Shropshire Star

Leader: Law should be the same for everyone

Finding their own site waterlogged, a group of travellers simply moved onto other land as if they owned it, churning up the ground in the process.

Published

Finding their own site waterlogged, a group of travellers simply moved onto other land as if they owned it, churning up the ground in the process.

It has been more than an incidental irritation. The ground on which the travellers drew up was community football pitches at Park Hall, near Oswestry.

According to Neil Jones, chairman of Oswestry Boys and Girls Football Club, at least five football pitches have been ruined. A fundraising five-a-side football competition could be hit as a result.

The travellers had no right to go on the land, but they did because they could. That is why some pieces of open land have mounds of earth or low overhead bars at the entrances to stop caravans or other trespassers moving on.

The travellers' behaviour has been inconsiderate at best.
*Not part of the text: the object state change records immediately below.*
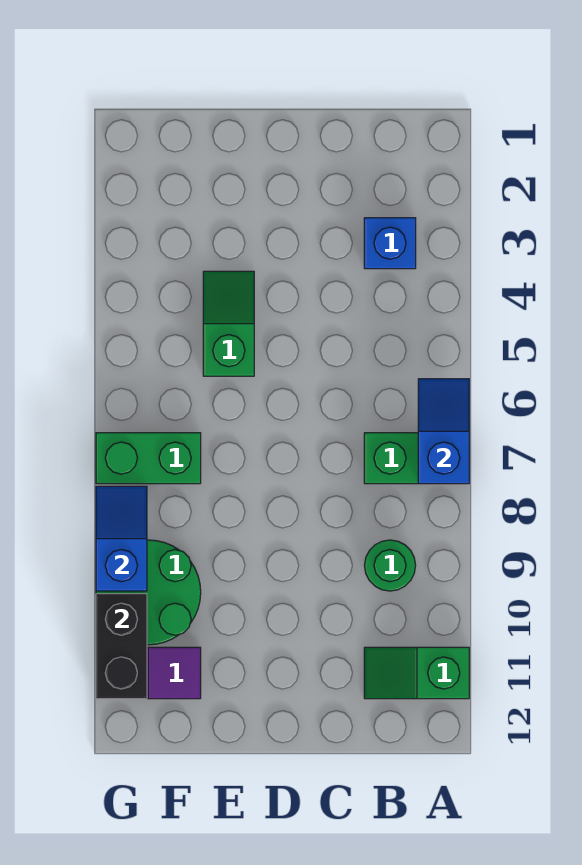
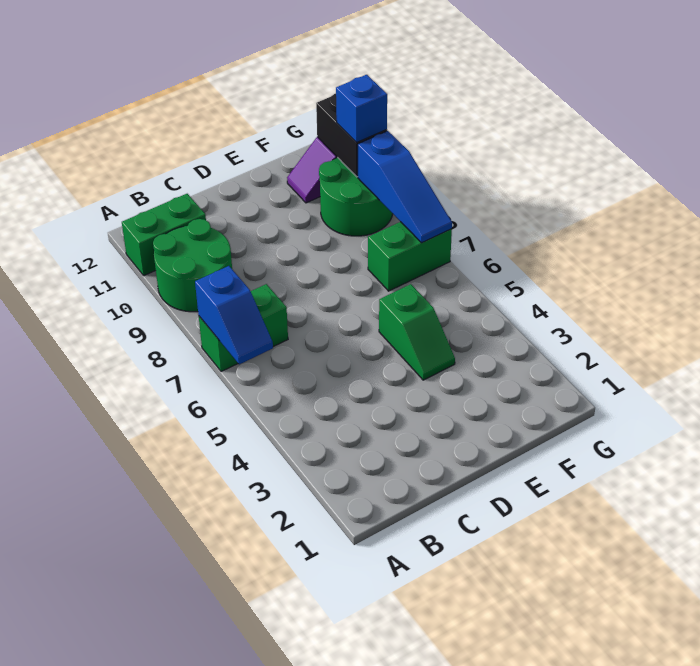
green slope A11:B11 level 1 top A -> green brick A11:B11 level 1
blue brick B3 level 1 -> blue brick G10 level 3
green round brick B9 level 1 -> green round brick A9:B10 level 1
blue slope G8:G9 level 2 top 9 -> blue slope G7:G9 level 2 top 9

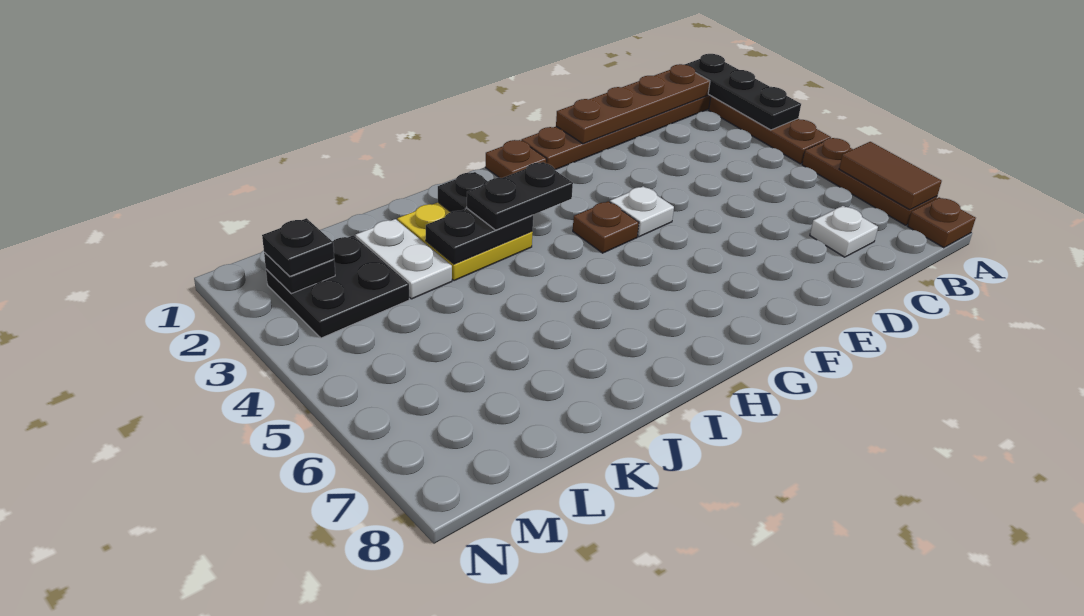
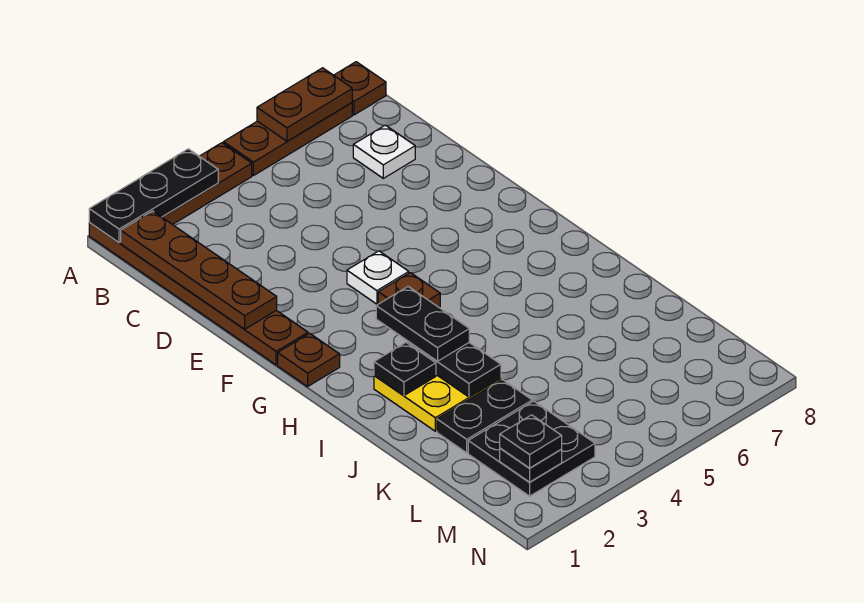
brown tile A6:A7 level 2 -> brown plate A6:A7 level 2
white plate K2:K3 level 1 -> black plate K2:K3 level 1

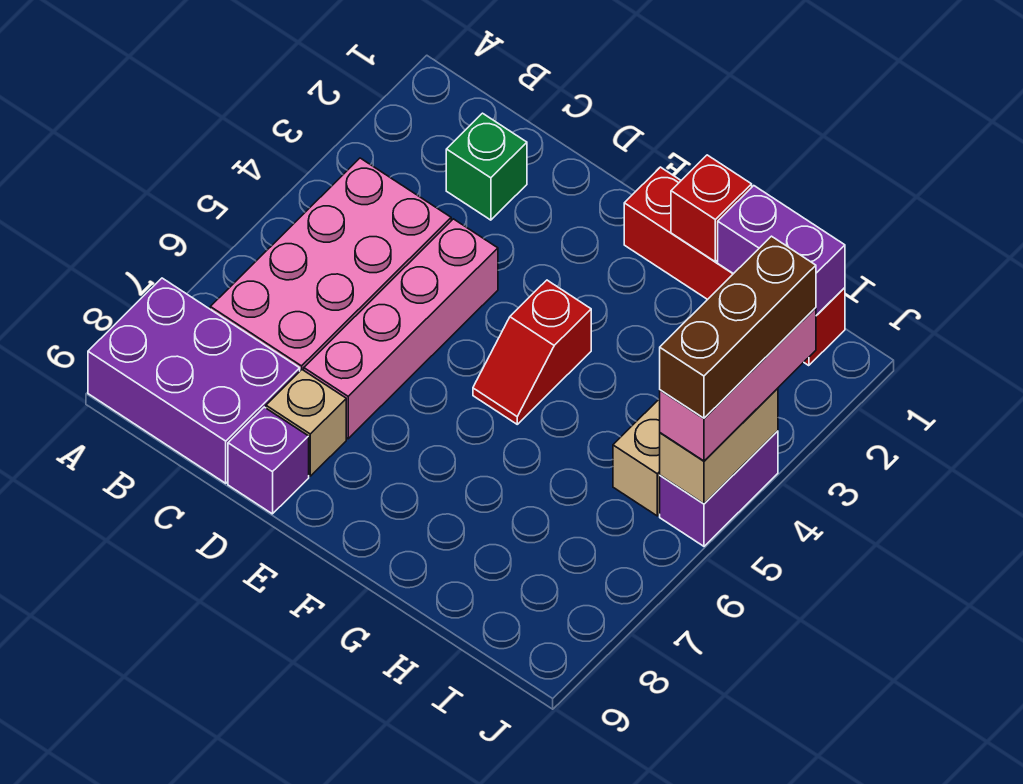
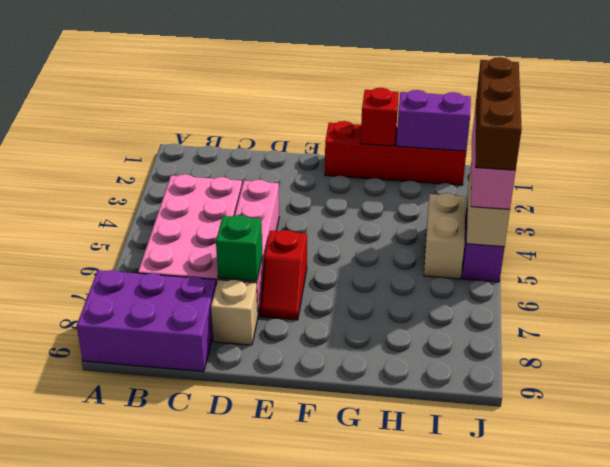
green brick C2 level 1 -> green brick D7 level 2
purple brick D9 level 1 -> none
red slope F4:F5 level 1 top 4 -> red slope E6:E7 level 1 top 6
It should have been obvious to them that the ground was soft and liable to damage.

Apparently they did not care.

Nor does it seem to have been a factor in their considerations that they should not be there in the first place.

They had moved on when they found the site of their Christian travellers' event at Halston Hall, near Whittington, was waterlogged.

If being a Christian traveller involves respect and compassion for others, they have failed on both counts.

They are not welcome there. But once travellers have set up camp, landowners know it can be a heck of a job to shift them.

Because they are travellers, there is a softly-softly approach to moving them on.

But is it not about time that the law was changed so that it is applied equally, no matter which section of society somebody causing upset and inconvenience belongs to?